Culiacán, Sin.- Desde el 09 de septiembre de 2024, con el estallido de una disputa armada entre dos facciones del crimen organizado, Culiacán se ha vuelto uno de los principales escenarios de hechos bélicos y notas rojas. Encontrar la paz colectiva se ha vuelto una tarea gubernamental y social de todos los días. En este contexto, ¿Cómo es posible construir la paz y sanar en una tierra como Culiacán?
Para Heydi Mares, historiadora y activista, construir paz en Culiacán implica primero desmontar los discursos que romantizan la ciudad y que evitan nombrar la herida que esta haciendo sangrar a la ciudad, la crisis de violencia.
Considera que existe una presión social, vista principalmente desde lo digital, por mostrarse resilientes, productivos y optimistas con frases como: “Culiacán no es solo narcotráfico”, “Culiacán es su gente trabajadora”, entre otras.
“Tenemos que cuidarnos sin pedir permiso al Estado”
Para la historiadora, al concentrarse únicamente en la “parte bonita de la cultura culichi”, se corre el riesgo de invisibilizar las estructuras que sostienen la desigualdad y permiten que la violencia se reproduzca.
“El estar nada más concentrándonos en las cosas bonitas de nuestra ciudad es no querer ver la problemática. Y mientras no la queramos ver, mientras nada más estemos entrando en lo bonito que tiene Culiacán, la violencia va a seguir avanzando”, dijo Mares.
Asimismo, sostiene que la paz no puede depender exclusivamente de las dependencias de gobierno, especialmente en un contexto donde ha habido movilizaciones ciudadanas en las que se ha expuesto el sentimiento de ausencia o insuficiencia de las autoridades, y estas, dice, no han conmovido a su destinatario. La alternativa, señala, está en fortalecer redes comunitarias de cuidado y acompañamiento.
“Tenemos que cuidarnos sin pedir permiso al Estado (…) El cuidado entre los colectivos, entre la sociedad civil, es una práctica rara. Necesitamos ir construyendo esas infraestructuras emocionales de escucha y de poder nombrar la violencia también, no maquillarla nada más.
Si bien los colectivos y la sociedad civil tienen proyectos sociales para toda la comunidad, a veces el hecho de que cada grupo y cada colectivo tenga su propio proyecto también evita que los espacios sean totalmente comunitarios.”
La construcción de paz también puede nacer de pequeñas expresiones que liberan las emociones: escribir, leer en voz alta, llorar en colectivo; acciones que ayudan a no somatizar lo que se vive.

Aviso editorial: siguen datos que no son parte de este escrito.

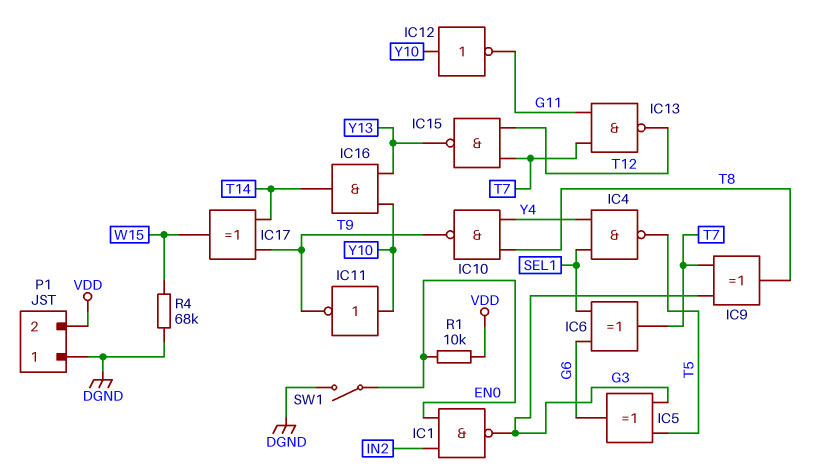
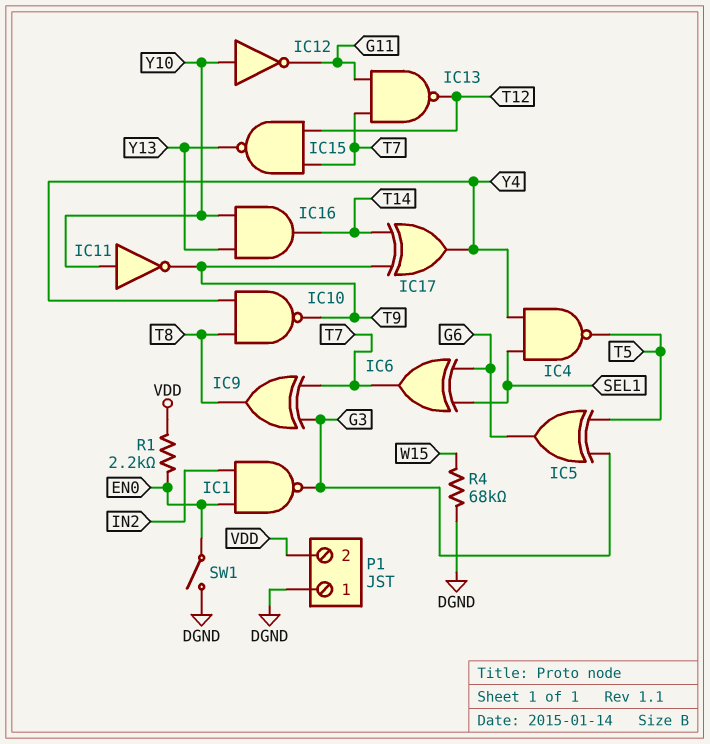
IC17: XOR (in T9, in T14, out W15) -> XOR (in T9, in T14, out Y4)
R1: 10k (EN0, VDD) -> 2.2k (EN0, VDD)

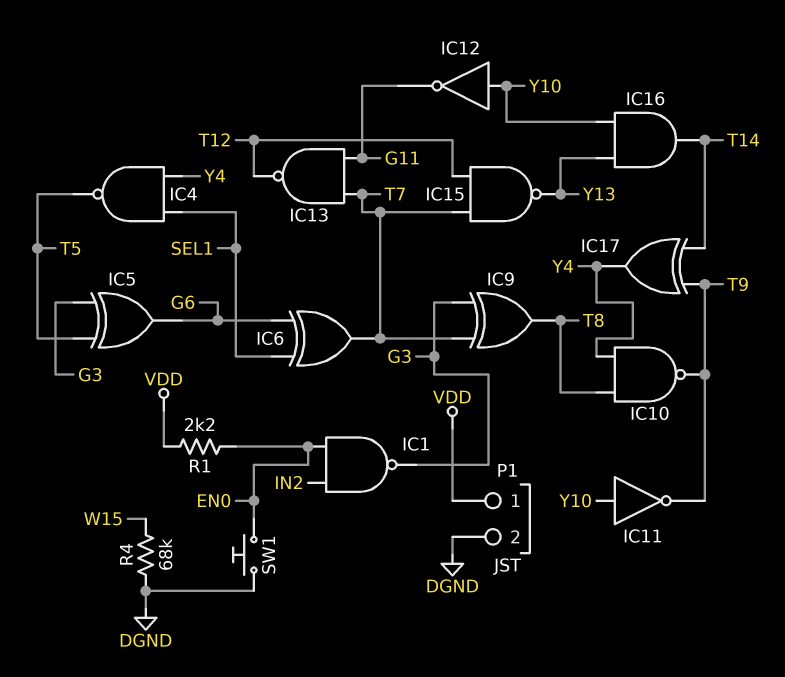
P1 pin 1: DGND -> VDD
P1 pin 2: VDD -> DGND
SW1: switch (DGND, EN0) -> button (DGND, EN0)

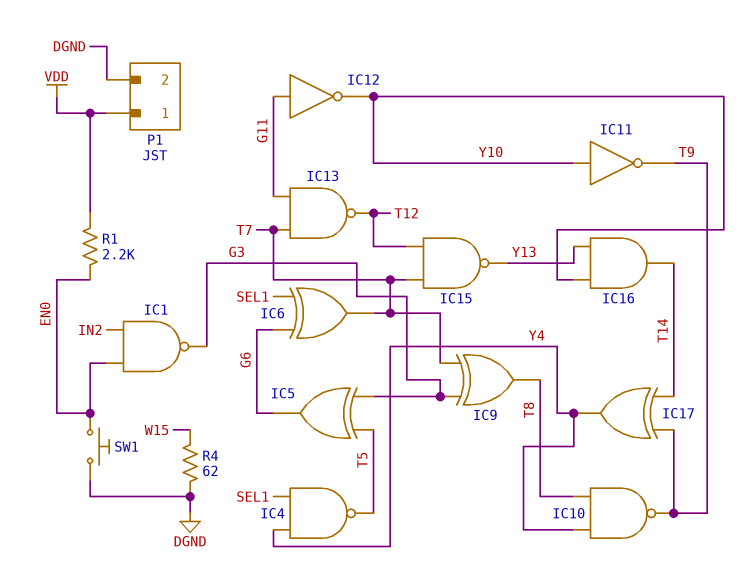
IC12: NOT (in Y10, out G11) -> NOT (in G11, out Y10)
R4: 68k (DGND, W15) -> 62 (DGND, W15)

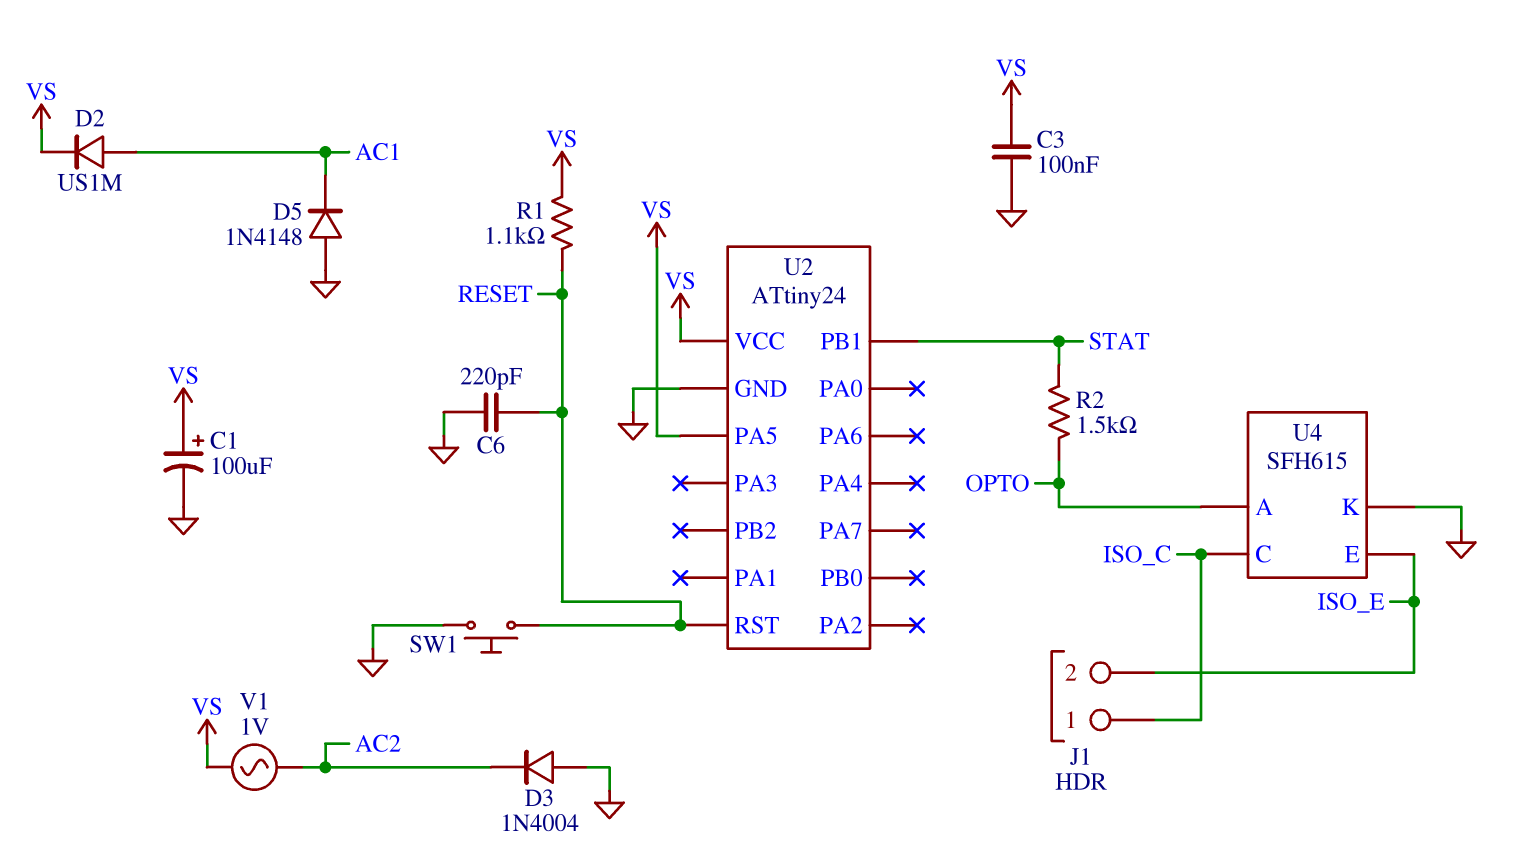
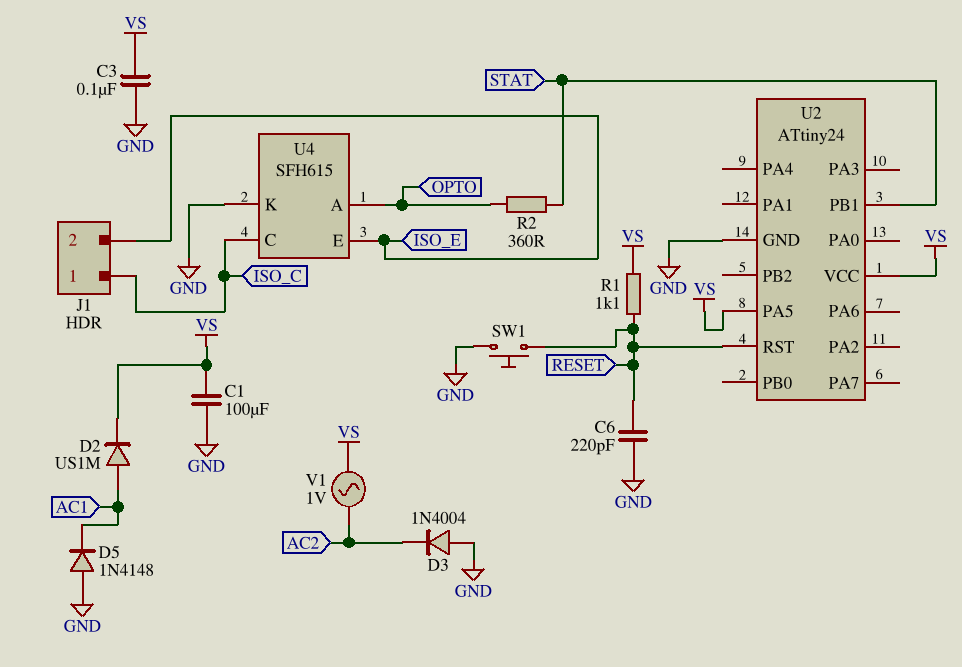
C1: 100uF (plus VS, minus GND) -> 100uF (GND, VS)
R2: 1.5k (OPTO, STAT) -> 360 (OPTO, STAT)

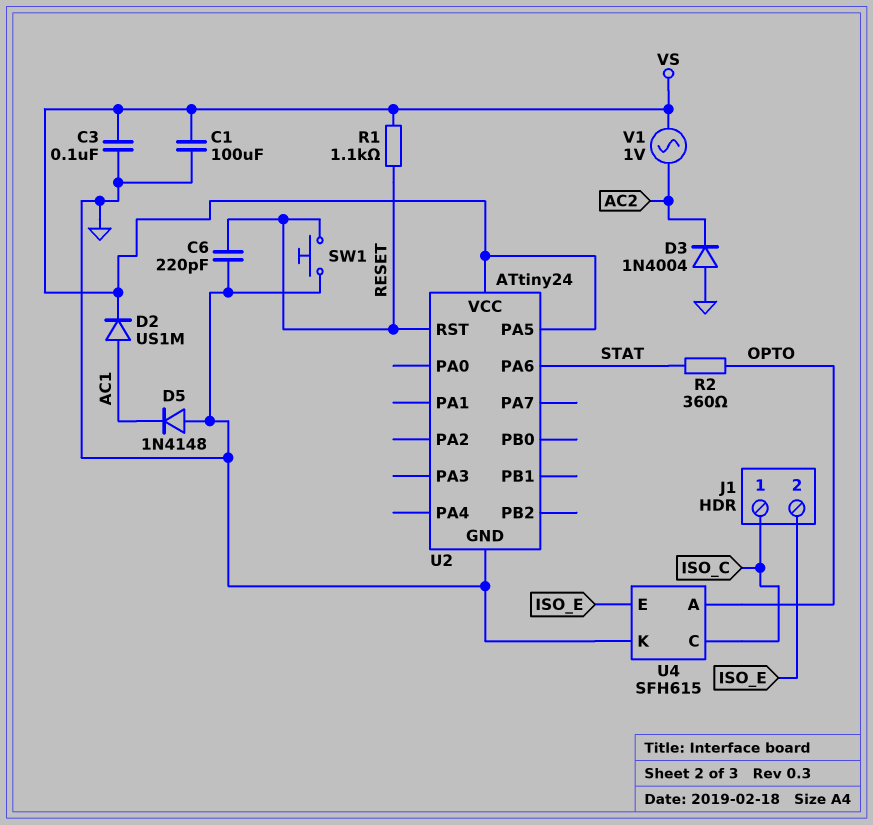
U2 pin PA6: none -> STAT
U2 pin PB1: STAT -> none

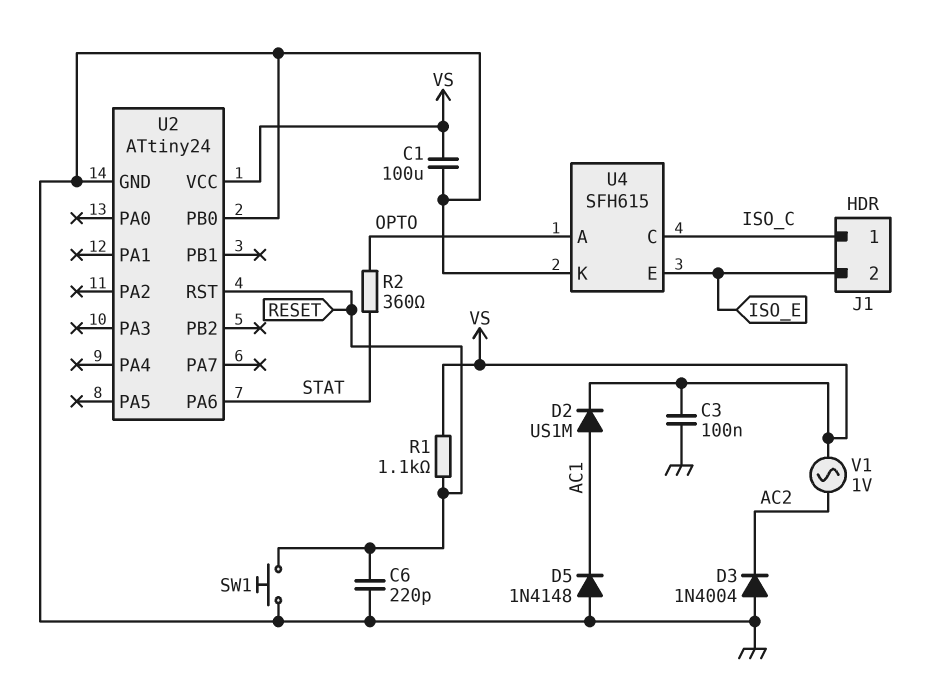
U2 pin PA5: VS -> none
U2 pin PB0: none -> GND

Acciones que, aunque parezcan pequeñas frente a un conflicto tan grande, contribuyen a reconstruir vínculos y comunidad.
Desde su perspectiva, la paz no es una meta a corto plazo ni existe una solución inmediata, sino se trata de un proceso que tomará tiempo. Puesto que no es solo una crisis del gobierno actual, es una crisis estructural que lleva décadas construyéndose y que, con omisiones del sistema y la sociedad, se ha ido permitiendo.
“Hay que entender que no nada más es una crisis de gobierno, es una crisis de Estado que nosotros venimos arrastrando desde hace muchísimas décadas y que ahorita tiene un poco más de intensidad porque hemos visto que ocurre en la mancha urbana.”
En sus palabras, la violencia no empezó recientemente. En las periferias y zonas rurales estas condiciones han sido parte de la cotidianidad desde hace varios años.
Esta entrevista forma parte del recuento realizado por ESPEJO sobre cómo es posible construir la paz en una ciudad marcada por la inseguridad, como Culiacán.